Commentary: “An even more important finding from this work includes the difficulty and extreme effort involved in collecting cost data” (Barofsky et al.).

Chapter 17: There’s often a focus on the delivery system. But don’t forget background work that makes sure the delivery system has the funding and other resources it needs. “There may be a tendency to underestimate the complexity involved in collaboration to implement evidence-based interventions when working with multiple stakeholders … and across multiple levels” (Brodowski and Naoom).

Chapter 18: If you want to maintain the fidelity of the program, you’re going to have to invest in continual development of your staff (Pacchiano et al.).
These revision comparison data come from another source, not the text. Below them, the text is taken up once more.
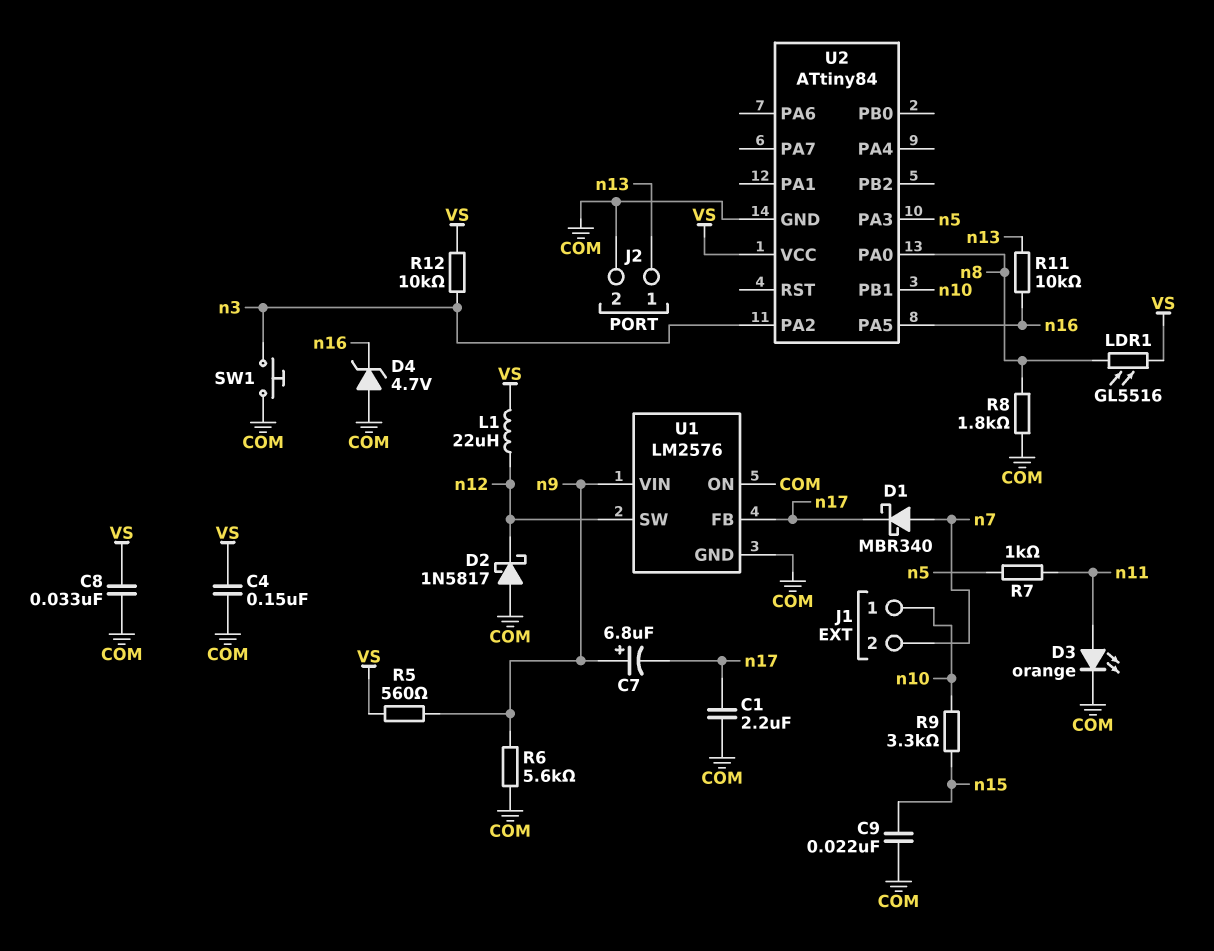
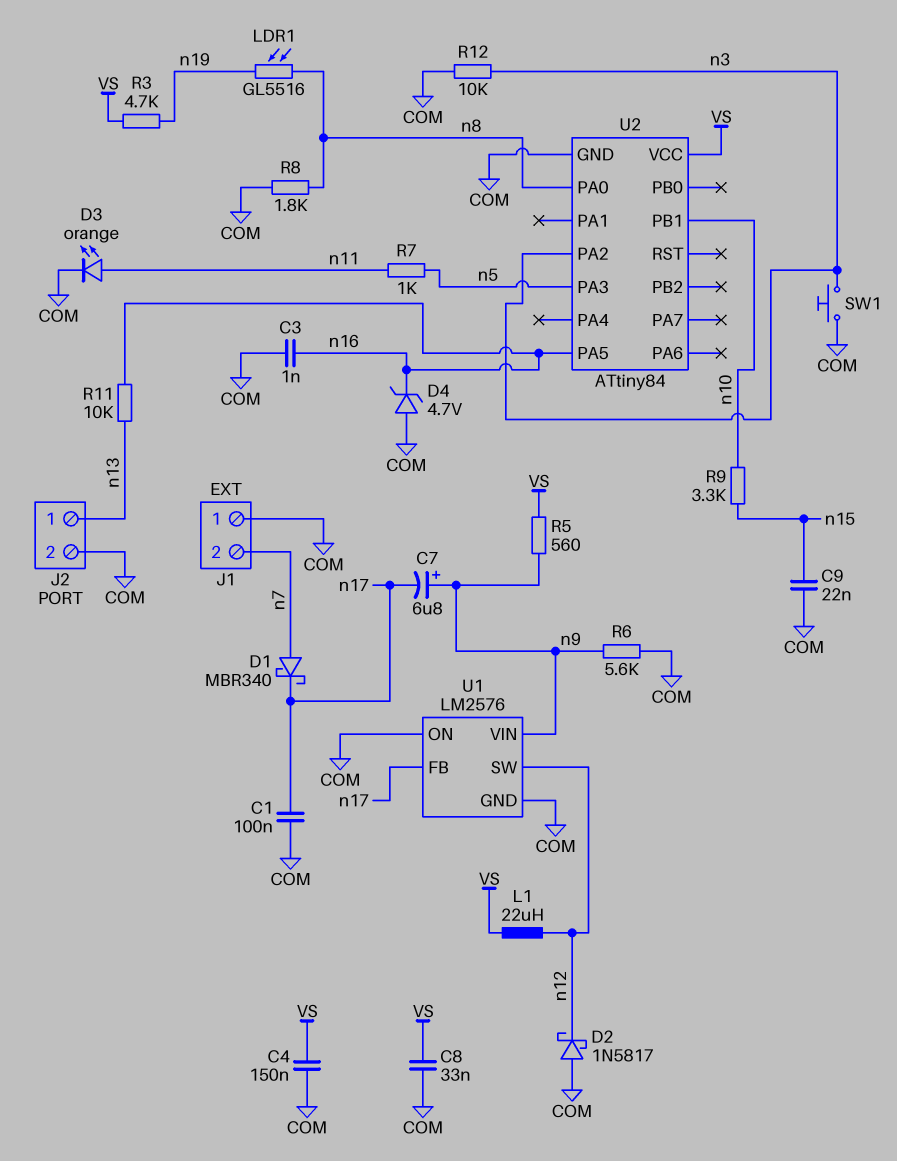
C1: 2.2uF (COM, n17) -> 100nF (COM, n17)
C3: none -> 1nF (COM, n16)
J1 pin 1: n10 -> COM
LDR1: GL5516 (VS, n8) -> GL5516 (n8, n19)
R3: none -> 4.7k (VS, n19)
R12: 10k (VS, n3) -> 10k (COM, n3)

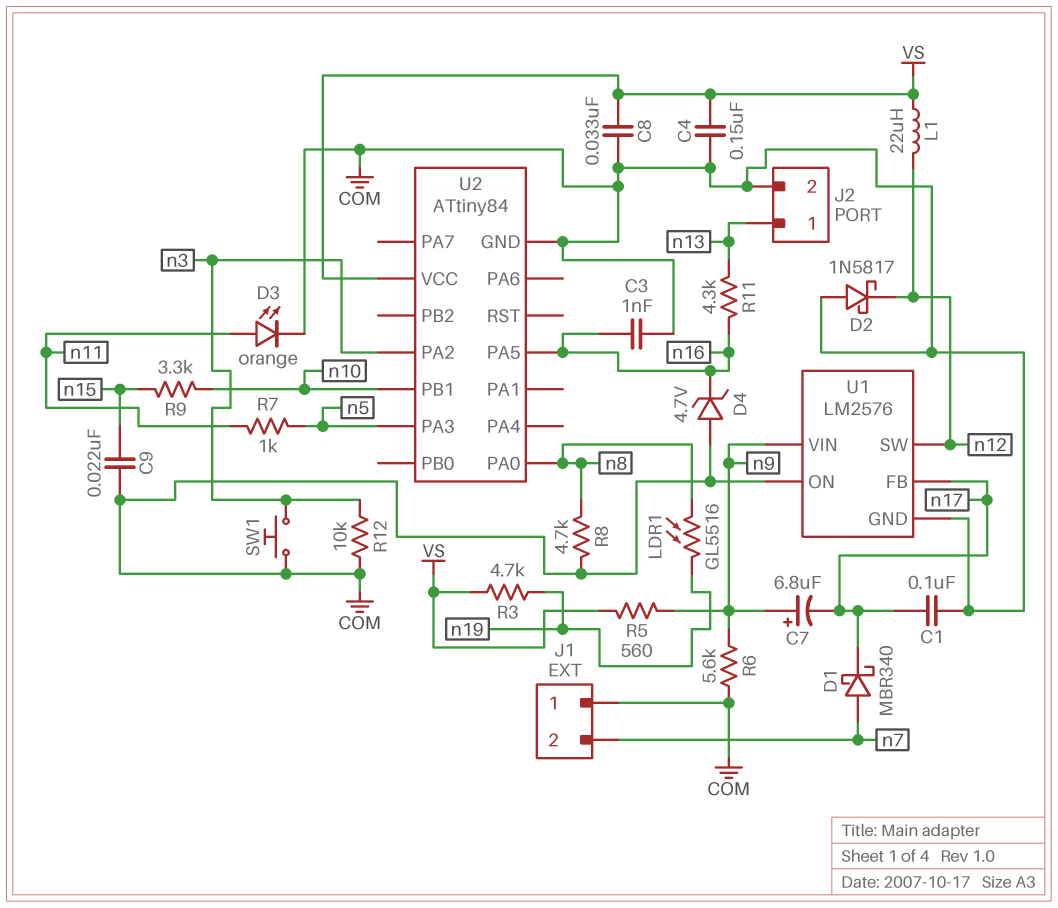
R8: 1.8k (COM, n8) -> 4.7k (COM, n8)
R11: 10k (n13, n16) -> 4.3k (n13, n16)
Chapter 19: Four lessons for “forging partnerships for scale”: (1) Build long-term partnerships. They foster trust and make it easier to identify policy windows to respond to quickly. (2) Learn from all kinds of data in the scale-up: rigorous impact evaluation but also descriptive data and reports from implementers. (3) Support a culture of evidence-based policymaking, in part by supporting “champions” of evidence with government, sometimes with external financing. (4) Use evidence-to-policy organizations to support government and also keep evidence prominent in dialogues (Carter et al.; open-access blog post).

Chapter 20: All that stuff above on having multiple replications of high quality is great, but “in the policy sphere … rigorous replication studies are not common and are often not feasible given the broad scale on which policies are generally implemented. Instead, policy makers must rely on information from the available body of evidence about the impacts of a policy on different outcomes, the strength of that evidence, and the degree to which those outcomes align with their own goals in implementing a policy.” Also, research more often tells us “what works” than important design details, like exactly how much of it do we need (Osborne).
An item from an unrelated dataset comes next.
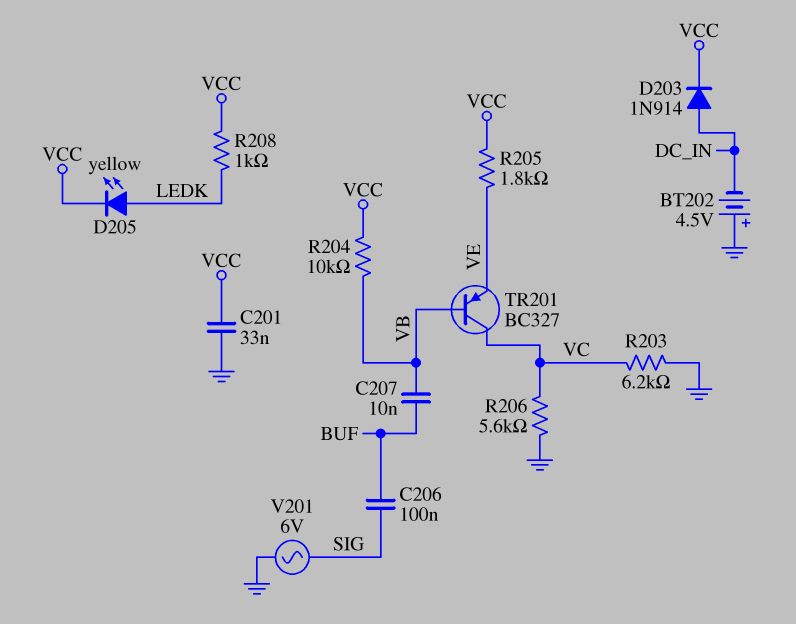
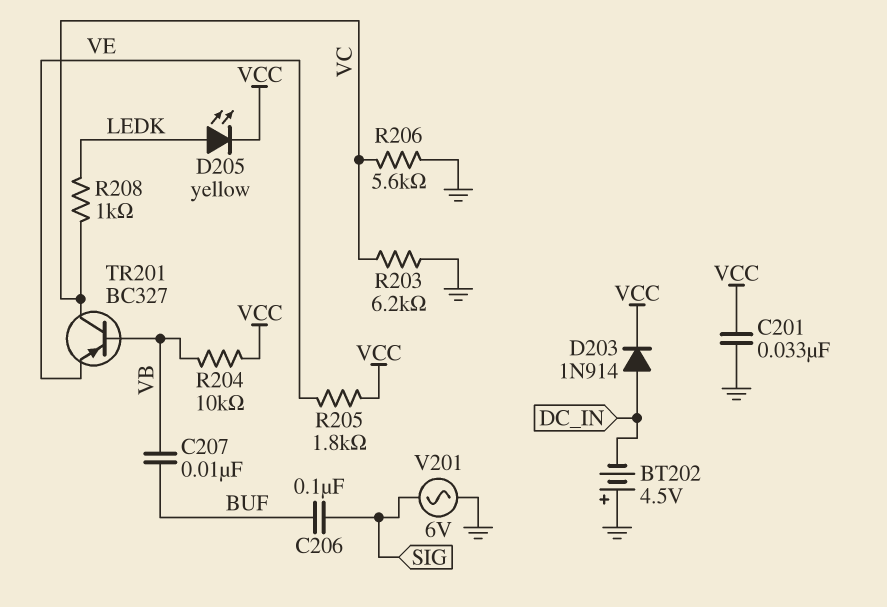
R208: 1k (LEDK, VCC) -> 1k (LEDK, VC)

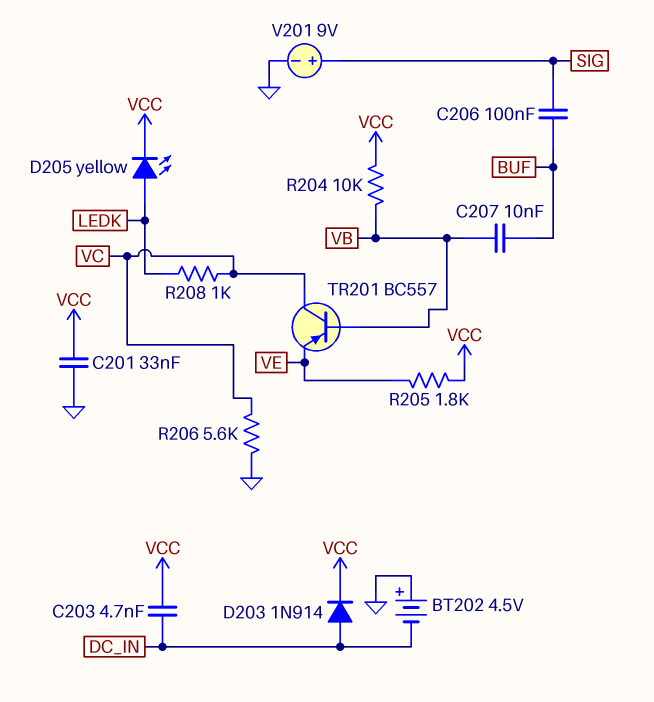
C203: none -> 4.7nF (DC_IN, VCC)
R203: 6.2k (GND, VC) -> none
TR201: PNP BC327 (B VB, C VC, E VE) -> PNP BC557 (B VB, C VC, E VE)
V201: AC 6V (GND, SIG) -> 9V (plus SIG, minus GND)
Chapter 21: How do you go from a program in one state to a nationwide program? More than a decade of building evidence, fostering experts within the government, and putting supportive policies and funding into place. It takes a lot to get to scale (Young and Terra).

Chapter 22: Eight recommendations for researchers, six for policymakers, six for program leaders, and three for funders on supporting effective scale-up (Kane et al.; open-access version).